What is Turbopuffer?
Turbopuffer is a serverless vector database designed for AI search workloads. It stores embeddings and serves similarity queries with sub-millisecond latency at any scale. Unlike self-hosted vector databases, Turbopuffer requires zero infrastructure — just an API key. Pay only for what you query, with automatic scaling from zero to billions of vectors.
Answer-Ready: Turbopuffer is a serverless vector database for AI search. Sub-millisecond queries, automatic scaling, pay-per-query pricing. No infrastructure to manage. Supports filtering, hybrid search, and namespaces. Used by AI companies for production RAG. Backed by a]16z.
Best for: AI teams building RAG or semantic search without managing infrastructure. Works with: OpenAI embeddings, Cohere, any embedding model. Setup time: Under 1 minute.
Core Features
1. Serverless (Zero Ops)
No clusters, no replicas, no shards. Create a namespace and start querying:
ns = tpuf.Namespace("products")
ns.upsert(ids=[1], vectors=[[...]], attributes={"name": ["Widget"]})

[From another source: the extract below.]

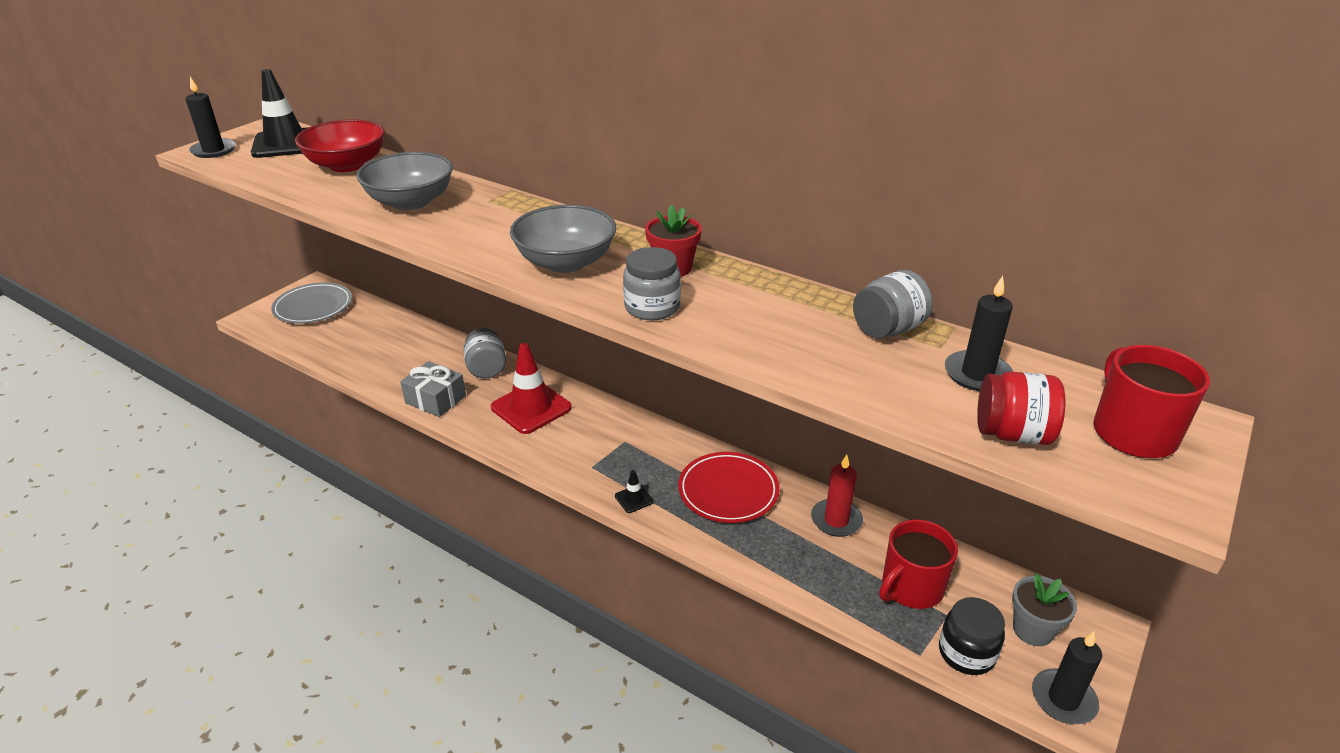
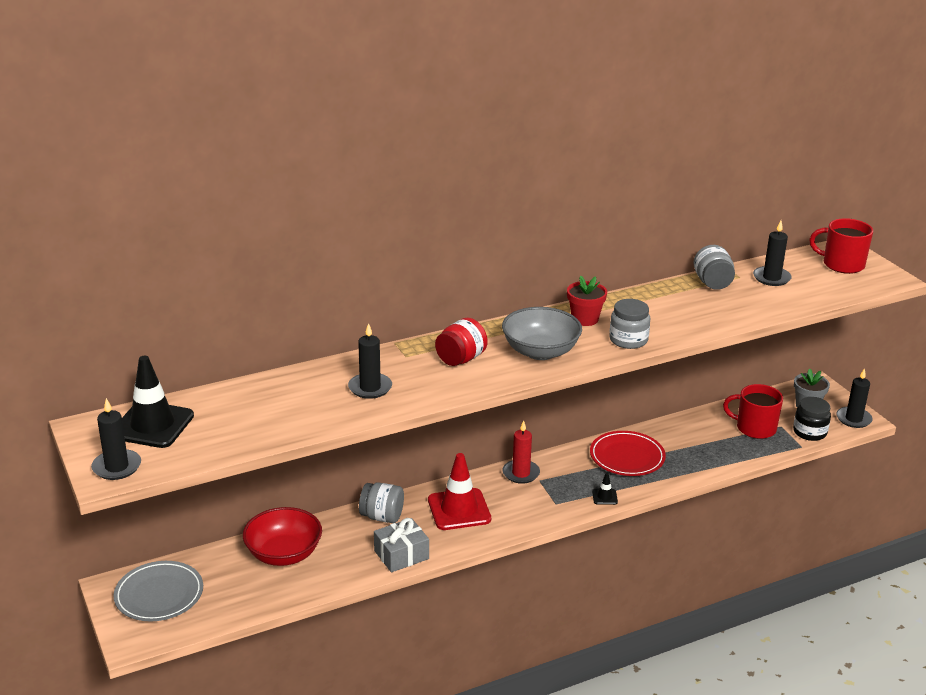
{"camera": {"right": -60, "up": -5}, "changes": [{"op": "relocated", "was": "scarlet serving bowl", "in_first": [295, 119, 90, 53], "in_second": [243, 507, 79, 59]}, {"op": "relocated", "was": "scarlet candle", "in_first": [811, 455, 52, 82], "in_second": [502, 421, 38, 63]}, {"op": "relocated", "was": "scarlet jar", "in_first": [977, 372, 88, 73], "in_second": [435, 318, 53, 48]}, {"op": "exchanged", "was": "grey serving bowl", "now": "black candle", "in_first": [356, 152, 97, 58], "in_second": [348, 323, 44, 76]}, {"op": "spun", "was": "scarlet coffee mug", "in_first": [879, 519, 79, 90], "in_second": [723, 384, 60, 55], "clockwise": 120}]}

# That's it. No provisioning.2. Attribute Filtering
results = ns.query(
vector=[...],
top_k=10,
filters={"category": ["electronics"], "price": {"$lt": 100}},
)3. Hybrid Search
# Combine vector similarity with BM25 text search
results = ns.query(
vector=[...],
top_k=10,
rank_by=["vector_distance", "bm25"],
)4. Performance
| Metric | Value |
|---|---|
| Query latency (p50) | <1ms |
| Query latency (p99) | <10ms |
| Max vectors | Billions |
| Dimensions | Up to 4096 |
Turbopuffer vs Alternatives
| Feature | Turbopuffer | Pinecone | Qdrant | Weaviate |
|---|---|---|---|---|
| Serverless | Yes | Yes (paid) | No | No |
| Pricing | Per query | Per pod/hour | Free (OSS) | Free (OSS) |
| Scale to zero | Yes | No | N/A | N/A |
| Self-hosted | No | No | Yes | Yes |
| Latency | <1ms | ~10ms | ~5ms | ~5ms |
FAQ
Q: How does pricing work? A: Pay per query and storage. No minimum spend. Scales to zero when not in use — ideal for variable workloads.
Q: Can I migrate from Pinecone? A: Yes, export vectors from Pinecone and upsert into Turbopuffer. The API is similar.
Q: Does it support metadata filtering? A: Yes, filter on any attribute with comparison operators ($eq, $lt, $gt, $in, etc.).